B-Max Racing's entry into the Japanese Formula 3 Championship in 2014 marked its first step into serious single-seater competition. The series provided a springboard for the team to develop the infrastructure needed to campaign higher-level formula categories, and the experience gained informed its later Super Formula programme.

B-Max Racing entered the Super Formula Championship in 2017 with Takashi Kogure as its first driver. Super Formula represents the highest level of single-seater racing in Japan and competes directly below Formula 1 in terms of technical sophistication. In 2019 the team expanded to a two-car effort in partnership with the German team Motopark Academy, a collaboration that continued until 2021 when the two organisations ended their arrangement.

The 2021 season brought notable developments around driver Nobuharu Matsushita. Initially denied an engine lease by Honda following his factory contract with Nissan in Super GT, Matsushita was unable to contest the opening round at Fuji. Honda reversed the decision after management changes within its motorsport operations, allowing him to join from round two at Suzuka. That year the team ran a single car for Matsushita rather than the planned two-car effort, after difficulties securing a suitable second driver.

For 2022, Raoul Hyman joined B-Max after being awarded a Honda Super Formula scholarship for winning the Formula Regional Americas Championship, continuing the team's pattern of recruiting drivers through Honda's global ladder pathway. Ahead of 2024, the team announced a reduction to a single-car entry to be driven by Iori Kimura, the reigning Super Formula Lights champion, signalling a more selective approach to programme management.

B-Max Racing entered Super GT from 2014 in collaboration with NDDP Racing, Nissan's driver development programme. The partnership put B-Max in the GT300 class alongside drivers including Lucas Ordoñez and Jann Mardenborough, both products of Nissan's Gran Turismo Academy initiative. Kazuki Hoshino served as senior driver during the early years of the arrangement, and Mitsunori Takaboshi also raced for the team over two seasons.
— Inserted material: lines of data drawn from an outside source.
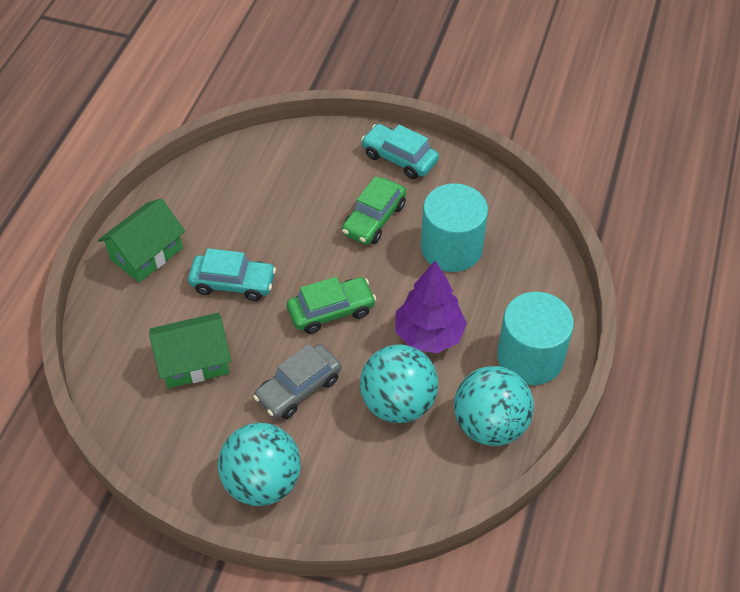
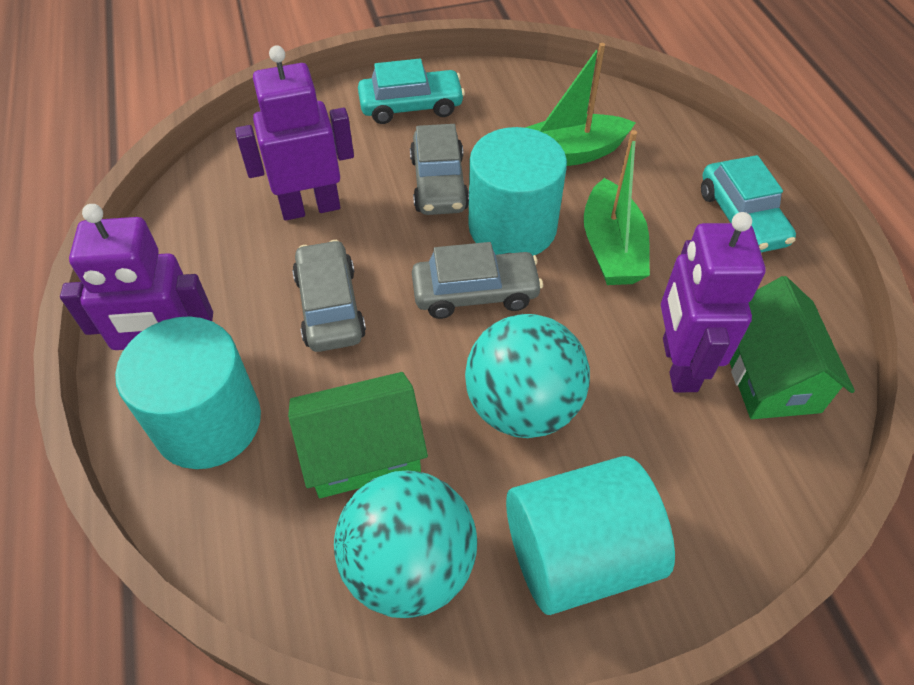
green boat: 0 -> 2
green car: 2 -> 0
grey car: 1 -> 3
purple robot: 0 -> 3
purple tree: 1 -> 0
turquoise ball: 3 -> 2
turquoise cylinder: 2 -> 3

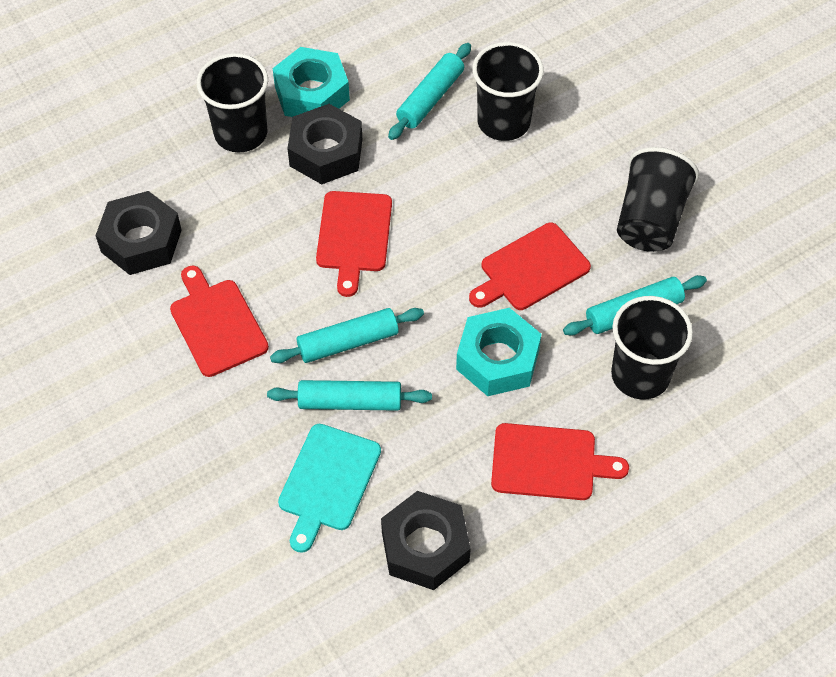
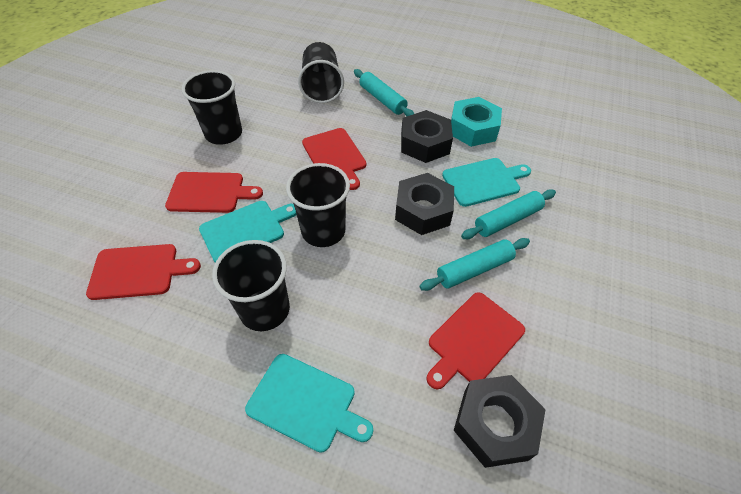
turquoise cutting board: 1 -> 3
turquoise nut: 2 -> 1
turquoise rolling pin: 4 -> 3

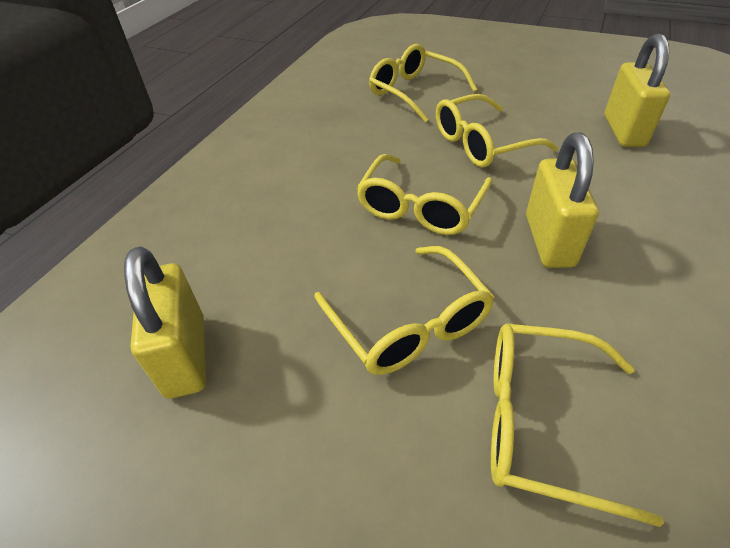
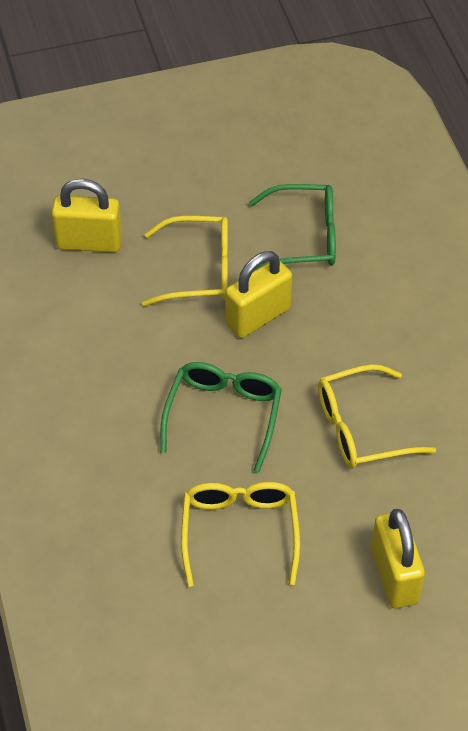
green glasses: 0 -> 2
yellow glasses: 5 -> 3

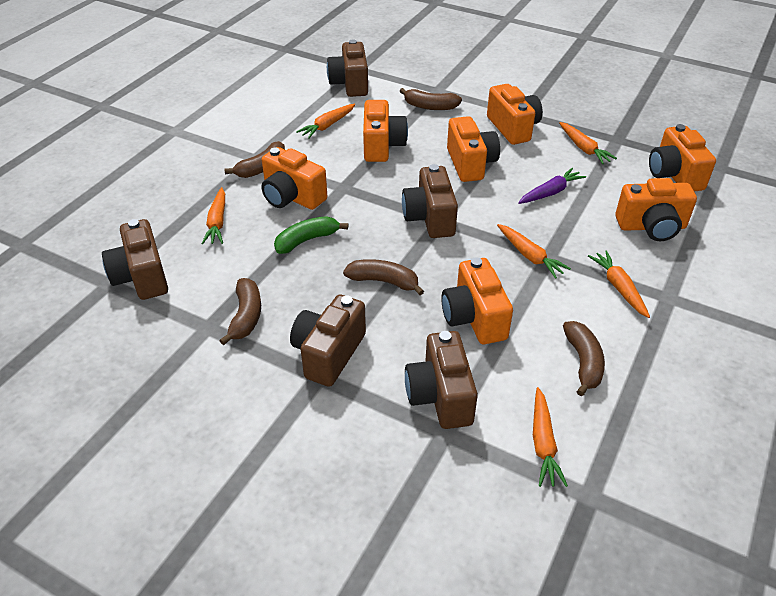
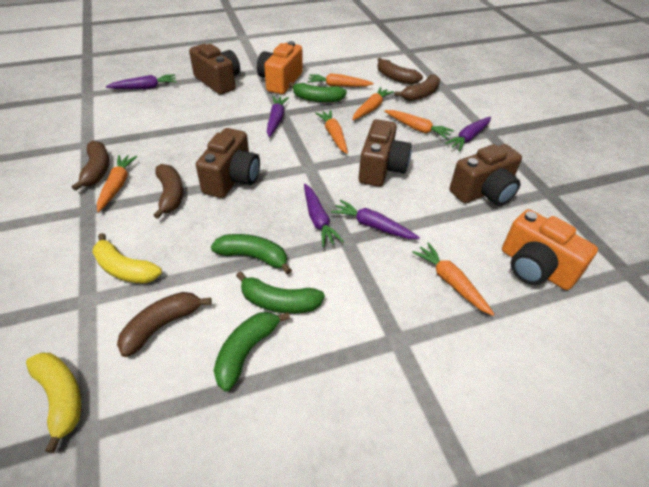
brown camera: 5 -> 4
green banana: 1 -> 4
orange camera: 7 -> 2
purple carrot: 1 -> 5
yellow banana: 0 -> 2

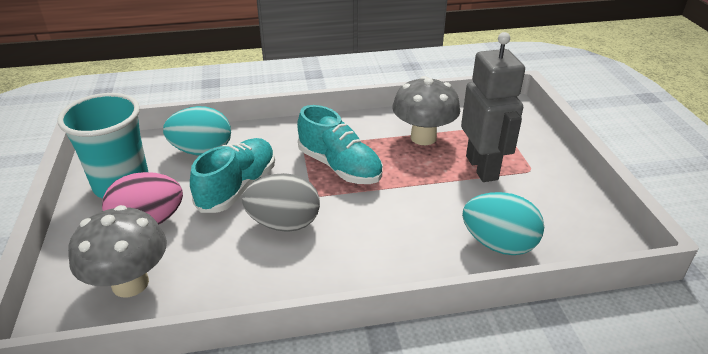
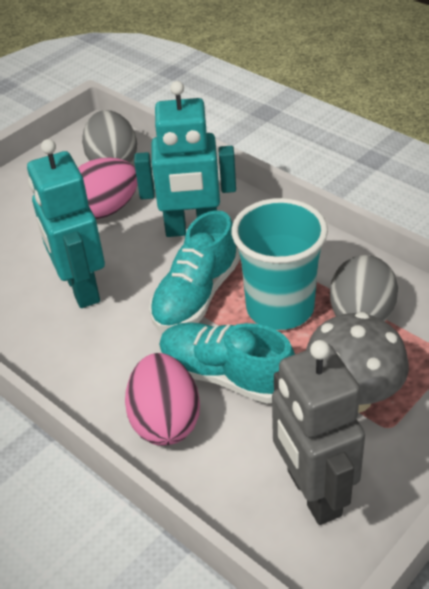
grey egg: 1 -> 2
grey mushroom: 2 -> 1
pink egg: 1 -> 2
turquoise egg: 2 -> 0
turquoise robot: 0 -> 2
In 2018 NDDP Racing moved into the GT500 class as NDDP Racing with B-Max, taking over the grid slot vacated by the withdrawal of MOLA at the end of 2017. The step up to GT500 brought a new driver lineup: Kohei Hirate made a significant move across manufacturers to join Nissan, returning to GT500 after a seventeen-year association with Toyota, while Frédéric Makowiecki returned to the series for the first time since 2014. For 2020, Katsumasa Chiyo, who had competed full-time in the Intercontinental GT Challenge for Nissan in 2019, joined on a full-time GT500 basis, replacing Makowiecki. The B-Max involvement in Super GT came to a close in 2022 when NISMO absorbed the NDDP team entirely, ending the B-Max Racing programme at that level.

Beyond the headline categories, B-Max Racing has fielded entries in Super Formula Lights, the F4 Japanese Championship, Formula Regional Japanese Championship, the F3 Asian Championship, and the Formula 4 South East Asia Championship, establishing itself as a multi-series operation capable of running cars across the breadth of Japanese and regional Asian single-seater racing.

B-Max Racing represents a model of Japanese team-building rooted in domestic manufacturing industry before evolving into a professional motorsport entity. Its long association with Honda's driver development structure and its role in Super Formula and Super GT place it within the core fabric of Japanese top-tier racing. The team's involvement with internationally recognised drivers drawn from Nissan's gaming-to-racing pipeline and Honda's regional scholarship programmes underscores its position as a relevant stepping stone within the Asian motorsport ecosystem.